Why is function g() called first? I defined g() as the second element in the initializer list.
Is the following quote from the standard, relating to initializer-lists, relevant?
§8.5.4.4: Within the initializer-list of a braced-init-list, the initializer-clauses, including any that result from pack expansions (§14.5.3), are evaluated in the order in which they appear.
#include <iostream>
#include <vector>
int f() { std::cout << "f"; return 0;}
int g() { std::cout << "g"; return 0;}
void h(std::vector<int> v) {}
int main() {
h({f(), g()});
}
Output:
gf
It seems to me that the quote is relevant (the compiler sees an initializer list):
8.5/14,16:
The initialization that occurs in the form
T x = a;
as well as in argument passing, function return, throwing an exception (15.1), handling an exception (15.3), and aggregate member initialization (8.5.1) is called copy-initialization.
.
.
The semantics of initializers are as follows[...]: If the initializer is a braced-init-list, the object is list-initialized (8.5.4).

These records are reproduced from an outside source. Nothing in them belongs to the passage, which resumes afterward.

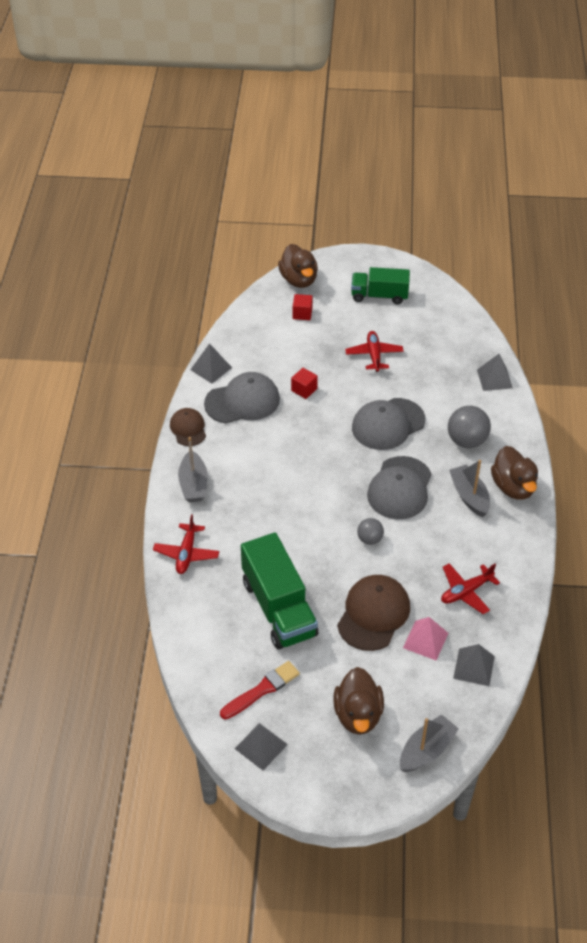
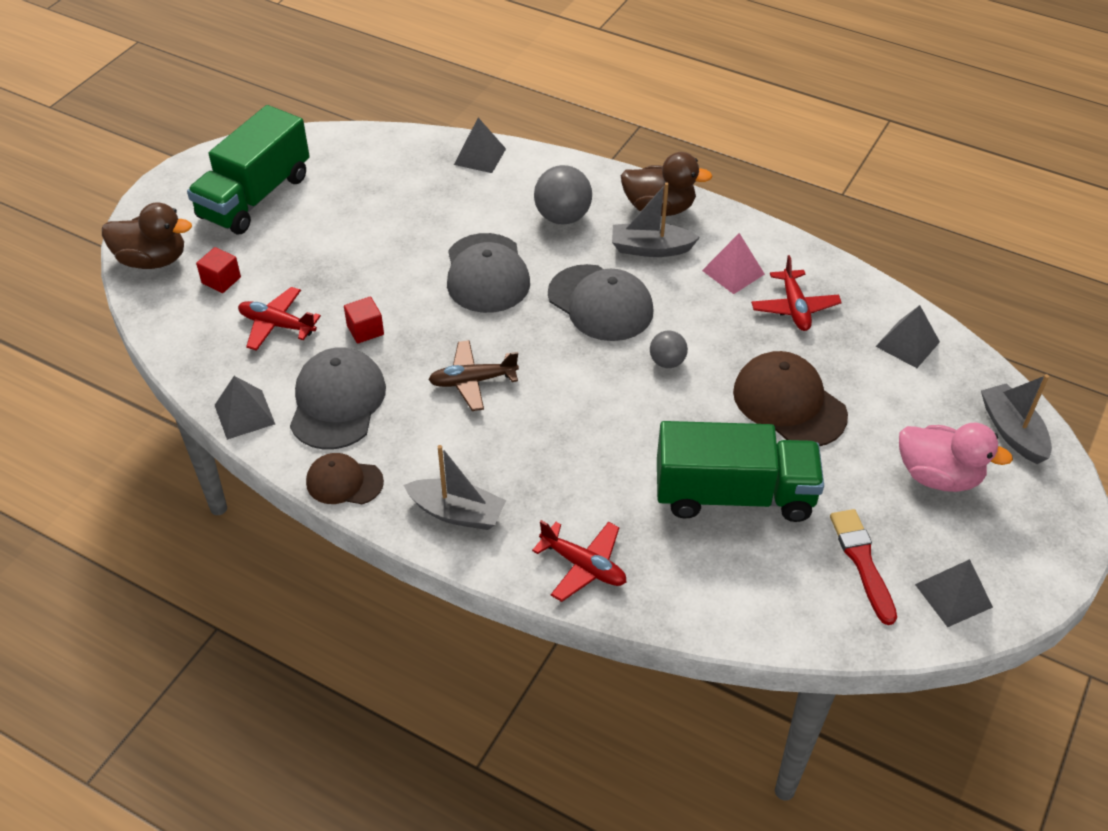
camera: 65 degrees left, 0 degrees up
(294, 452) = (472, 381): none -> brown plane
(358, 715) = (938, 476): brown duck -> pink duck
(374, 355) = (357, 241): red plane -> red plane (277, 325)
(379, 296) = (255, 197): green truck -> green truck, size x1.52
(425, 640) = (850, 370): pink pyramid -> pink pyramid (733, 272)

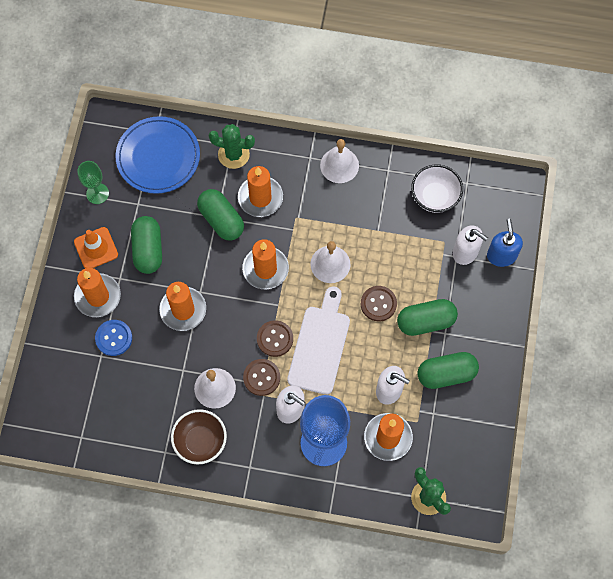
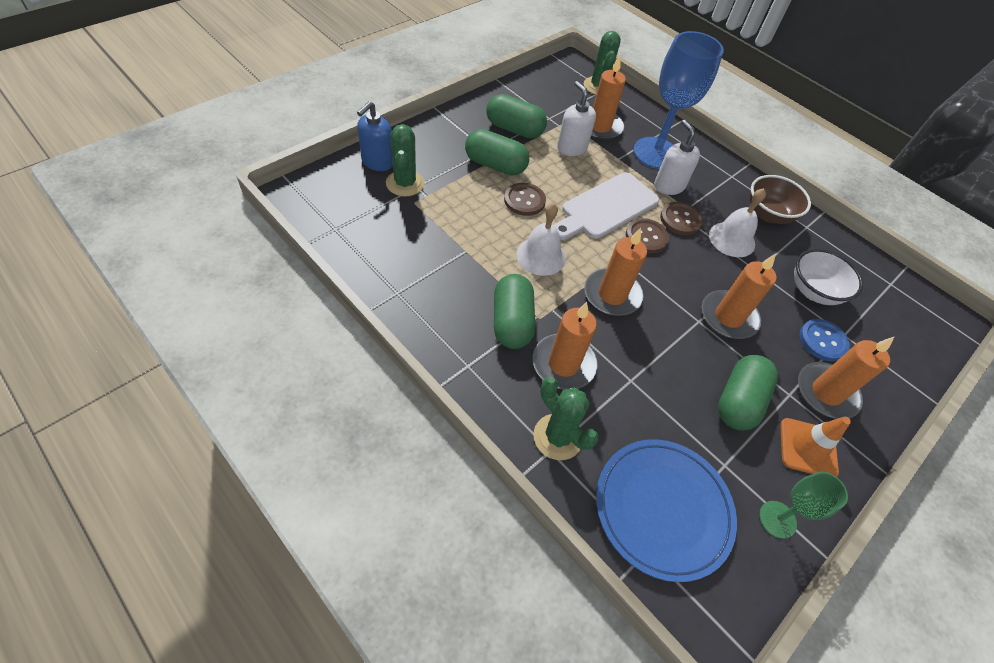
camera: 150 degrees left, 15 degrees down
(221, 220) = (628, 372): green capsule -> green capsule (512, 322)
(339, 165) = (443, 334): white bell -> none
(435, 197) = (379, 239): white bowl -> white bowl (813, 291)
(465, 252) = (405, 183): white soap dispenser -> green cactus

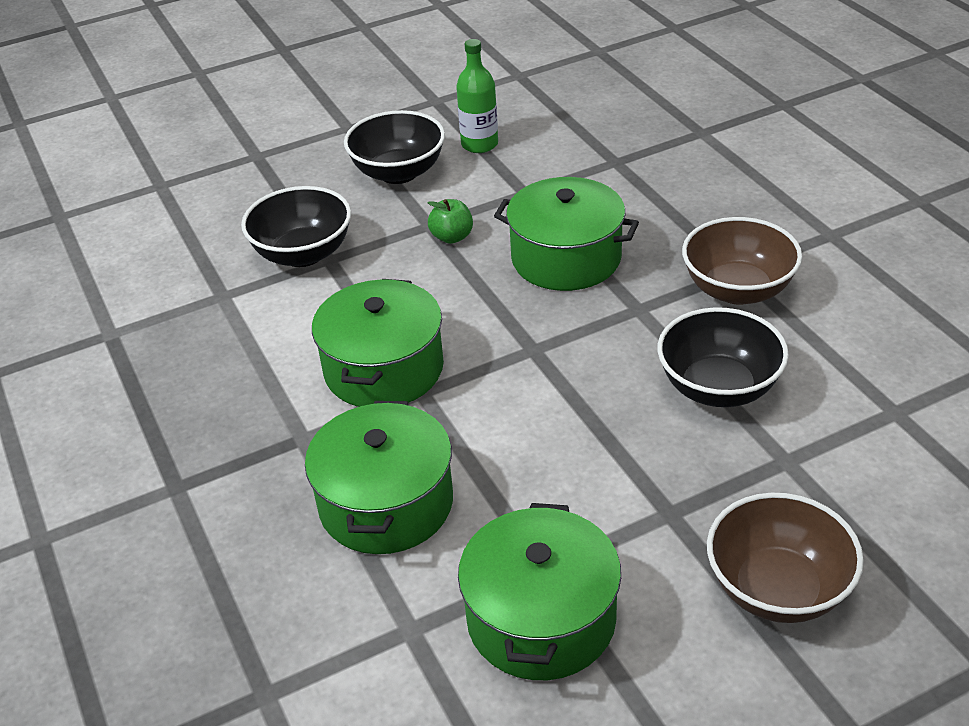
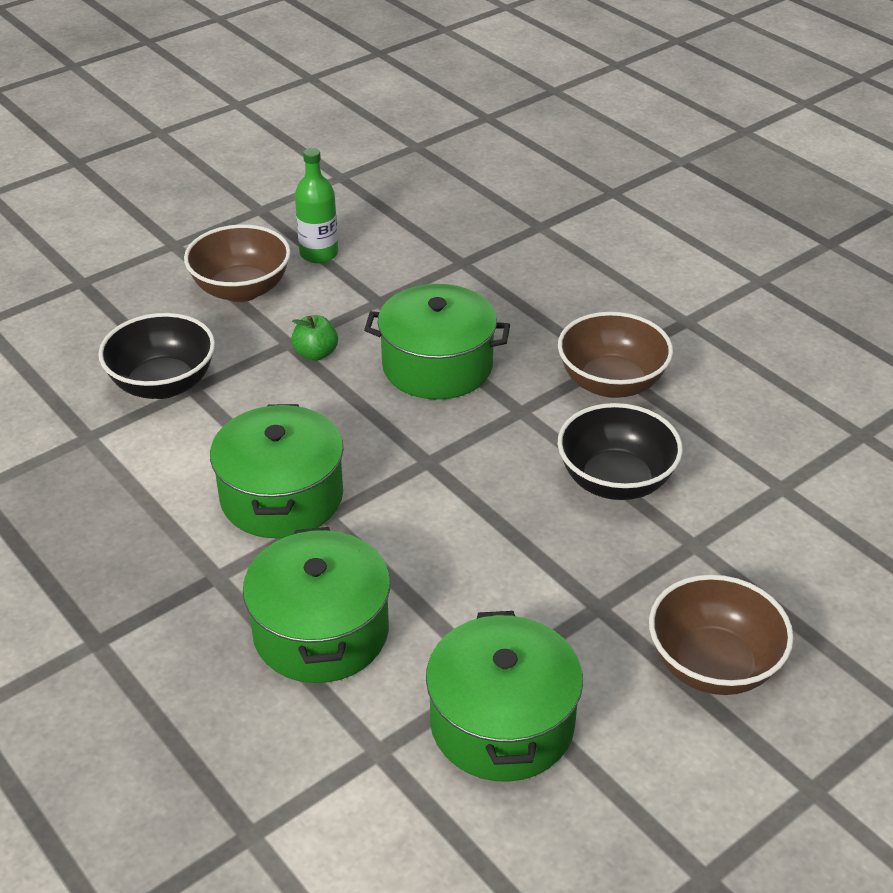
camera: 15 degrees left, 0 degrees up
(398, 172) = (241, 289): black bowl -> brown bowl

(more details in std::initializer_list as function argument and Folds (ish) In C++11)
Moreover any {}-list should be sequenced (the standard uses a very strong wording about this fact. See also http://www.open-std.org/jtc1/sc22/wg21/docs/cwg_defects.html#1030).
So it's probably a GCC bug (fixed after gcc v4.9.0).
Indeed, trying various GCC version, I get:
GCC with --std=c++11 without (--std=c++98)
4.7.3 fg gf <-
4.8.1 fg gf <-
4.8.2 fg gf <-
4.9.0 fg gf <-
4.9.2 fg fg
5.1.0 fg fg
5.2.0 fg fg
6.1.0 fg fg
Extended initializer lists are only available with C++11 but GCC compiles the code anyway (with a warning, e.g. see gcc -Wall -Wextra vs gcc -Wall -Wextra -std=c++11).